You synchronize on a specific object, either some designated static lock object, or the class object (which happens when static methods are declared to be synchronized):
class X {
private static final Object lock = new Object();
public void oneAtATime() {
synchronized (lock) {
// Do stuff
}
}
}
class Y {
public void oneAtATime() {
synchronized (Y.class) {
// Do stuff
}
}
}
Each variant has its own pros and cons; locking on the class allows other code, outside of the class, to use the same lock for its own reasons (which allows it to orchestrate more high-level synchronization than what you provide) while the static final Object lock approach lets you prohibits it by making the lock field private (which makes it easier to reason about the locking and avoid your code from deadlocking because someone else wrote bad code).
You could of course also use some synchronization mechanism from java.util.concurrent, like explicit Locks, which provide more control over locking (and ReentrantLock currently performs a little better than implicit locks under high contention).
Edit: Note that static/global locks aren't a great way to go - it means every instance of the class ever created will essentially be tied to every other instance (which, aside from making it harder to test or read the code, can severely harm scalability). I assume you do this to synchronize some kind of global state? In that case, I'd consider wrapping that global/static state in a class instead, and implement synchronization per-instance rather than globally.

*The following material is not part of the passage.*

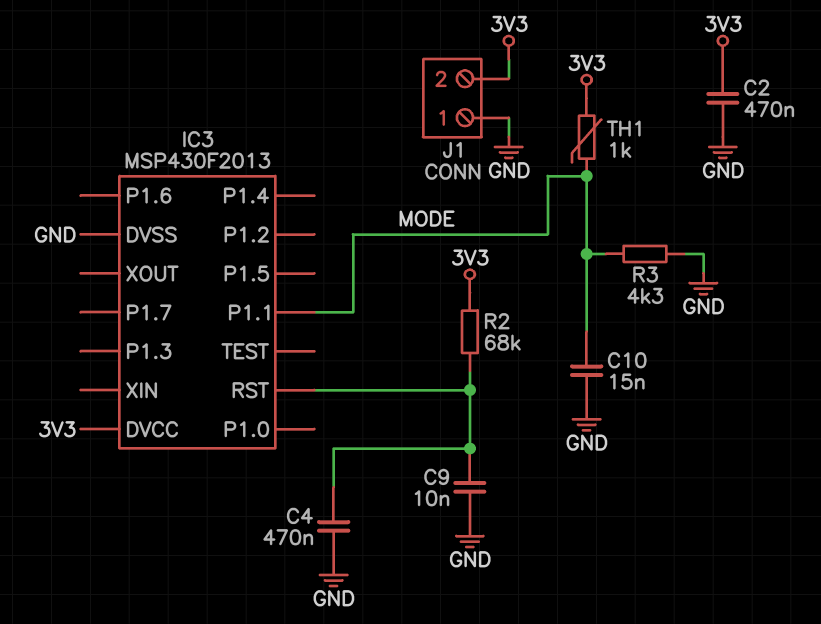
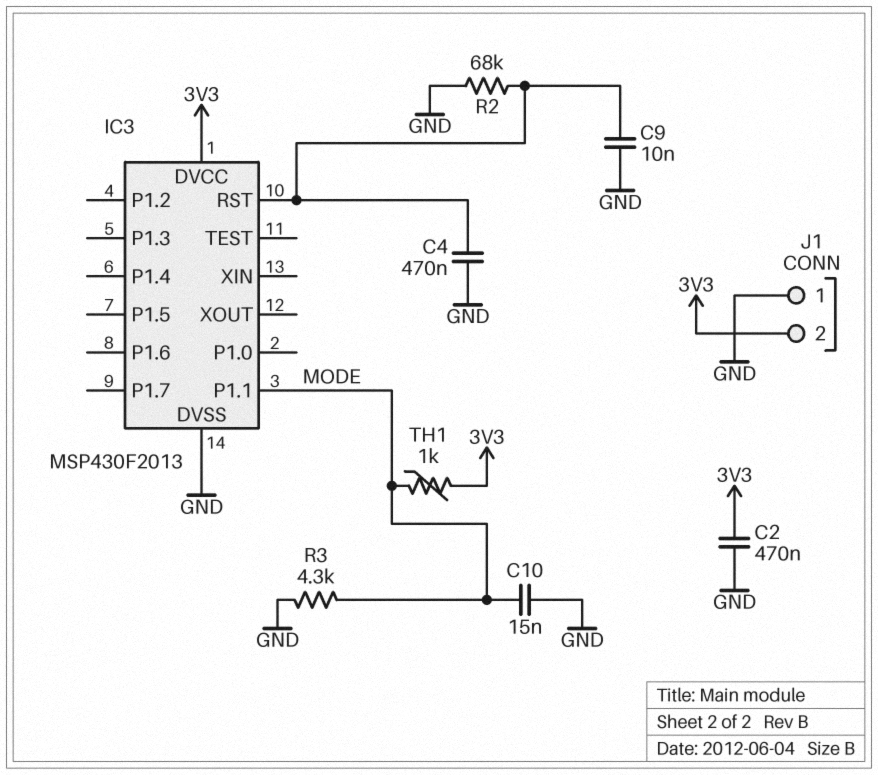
R2: 68k (3V3, IC3/RST) -> 68k (GND, IC3/RST)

Instead of something like this:
class Z {
private static int state;
public void oneAtATime(){
synchronized (Z.class) {
state++;
}
}
}
Do it like this:
class State {
private int value;
public synchronized void mutate(){ value++; }
}
class Z {
private final State state;
public Z(State state){
this.state = state;
}
public void oneAtATime(){
state.mutate();
}
}
// Usage:
State s1 = new State(), s2 = new State();
Z foo = new Z(s1);
Z bar = new Z(s1);
Z frob = new Z(s2);
Z quux = new Z(s2);
Now foo and bar are still tied to each other, but they can work independently from frob and quux.

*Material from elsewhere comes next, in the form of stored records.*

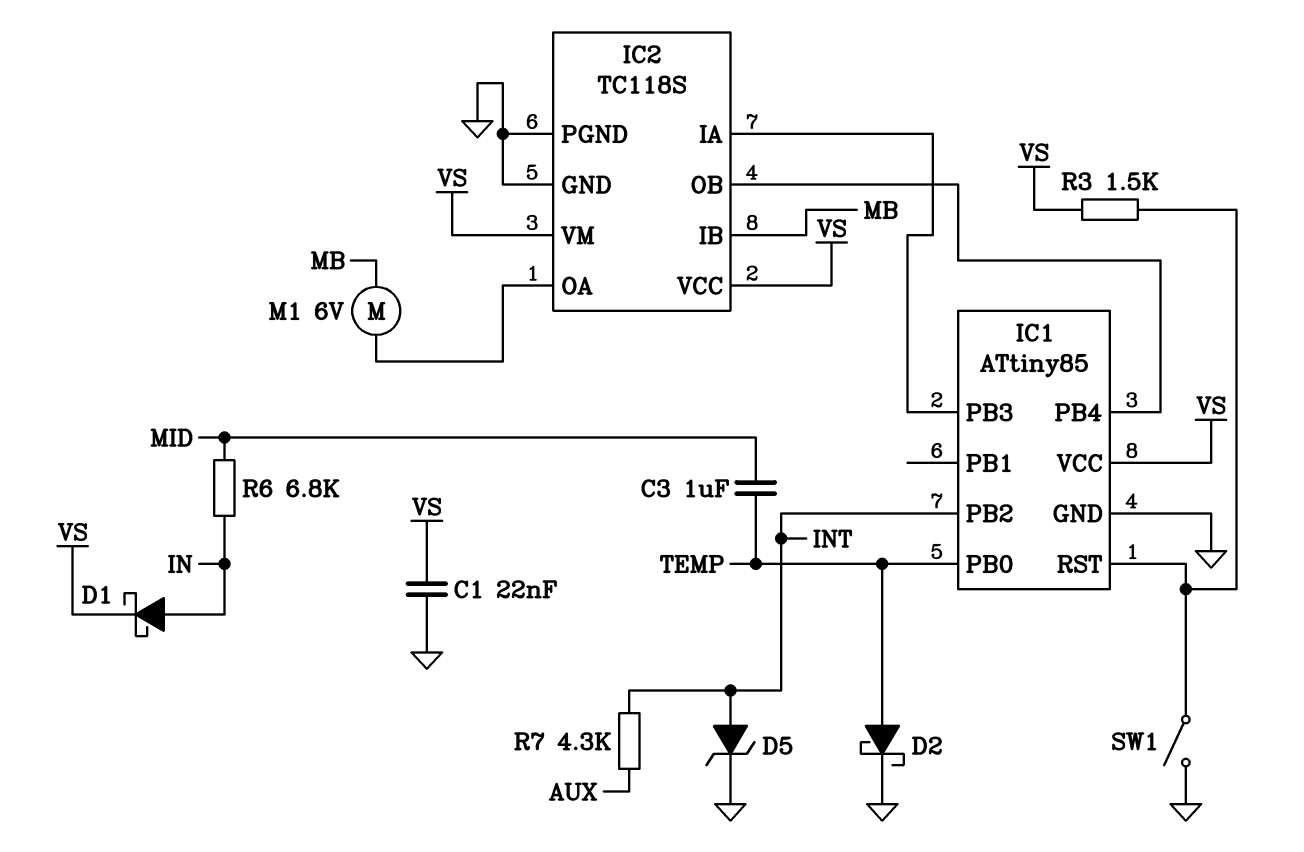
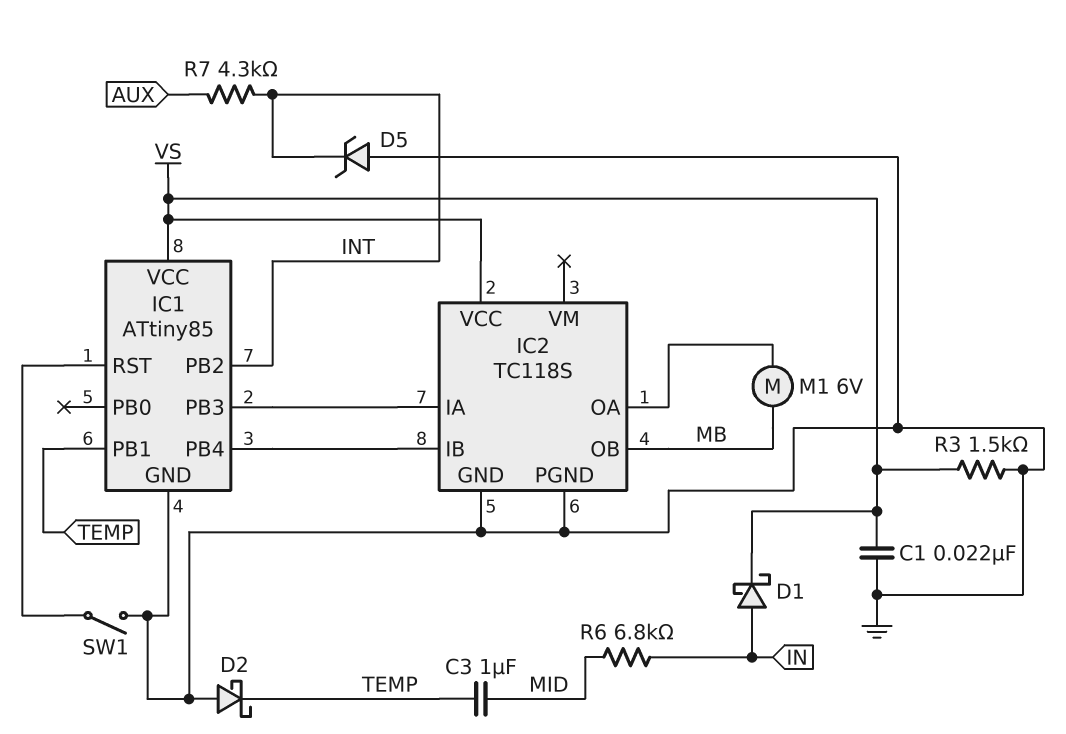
D2: schottky (A TEMP, K GND) -> schottky (A GND, K TEMP)
D5: zener (A INT, K GND) -> zener (A GND, K INT)
IC1 pin PB0: TEMP -> none
IC1 pin PB1: none -> TEMP
IC2 pin IB: MB -> IC1/PB4
IC2 pin OB: IC1/PB4 -> MB
IC2 pin VM: VS -> none
R3: 1.5k (IC1/RST, VS) -> 1.5k (GND, VS)

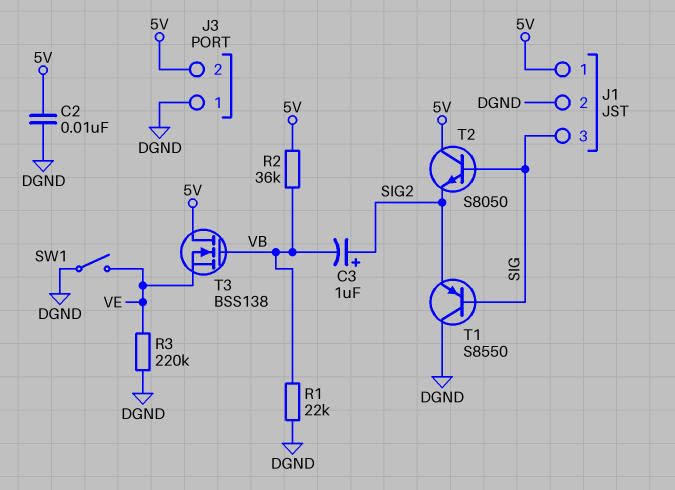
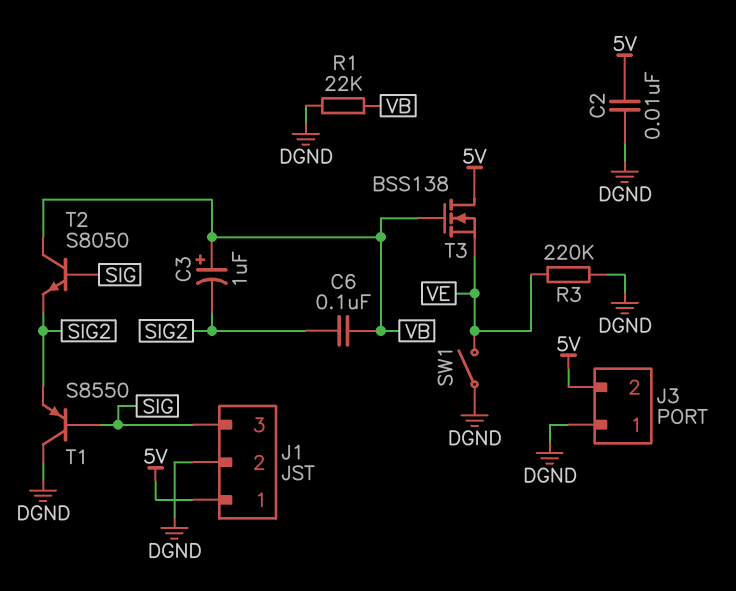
C3: 1uF (plus SIG2, minus VB) -> 1uF (plus VB, minus SIG2)
C6: none -> 100nF (SIG2, VB)
R2: 36k (5V, VB) -> none
T2: NPN S8050 (B SIG, C 5V, E SIG2) -> NPN S8050 (B SIG, C VB, E SIG2)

If you use static synchronized methods, they are locked via the Class Lock. You can also declare a static Object in the class and lock that in a method I believe via something like:
private static final Object STATIC_LOCK = new Object();
private void foo() {
synchronized (STATIC_LOCK) {
//do stuff...
}
}
You could use a static Mutex inside that method. So any concurrent thread is blocking inside the method while another is running it no matter what object of the class it belongs to. I don't think there is any special single keyword to produce the same effect like synchronized.
It is a rather aggressive synchronization, I would avoid it as much as possible.
Synchronize on static field of your class, or the class itself:
synchronized(MyClass.class) {
// mutually excluded method body
}
Both threads must use this construction
public void someMethod() {
synchronized(ClassThatShouldBeProtected.class) {
someSynchronizedCode();
}
}
This approach benefits from the fact, that class itself is an object and therefore it has a monitor. Then you don't need any artificial static instance.
There is no built-in mechanism for this. Create your own static lock attribute, and make sure you lock it and unlock it in every method. Don't forget about exceptions - make sure you unlock it in the "finally" sections.
This should work:
public class MyClass {
void synchronizedMethod() {
synchronized (MyClass.class) {
// synchronized on static level
}
}
}
Which 'missuses' the class's runtime-representation for locking. This is possible as any object can be used as a mutex in Java.
http://www.janeg.ca/scjp/threads/synchronization.html
talks about several ways to achieve it.
in general, locks are prohibitive and hinder benefits of threading. so the critical code should be minimized as much as its possible.
do you want a class lever lock to access static variables of the class or is it for protecting access to a common external resource the class? in which case you should proly have a separate lock while accessing it.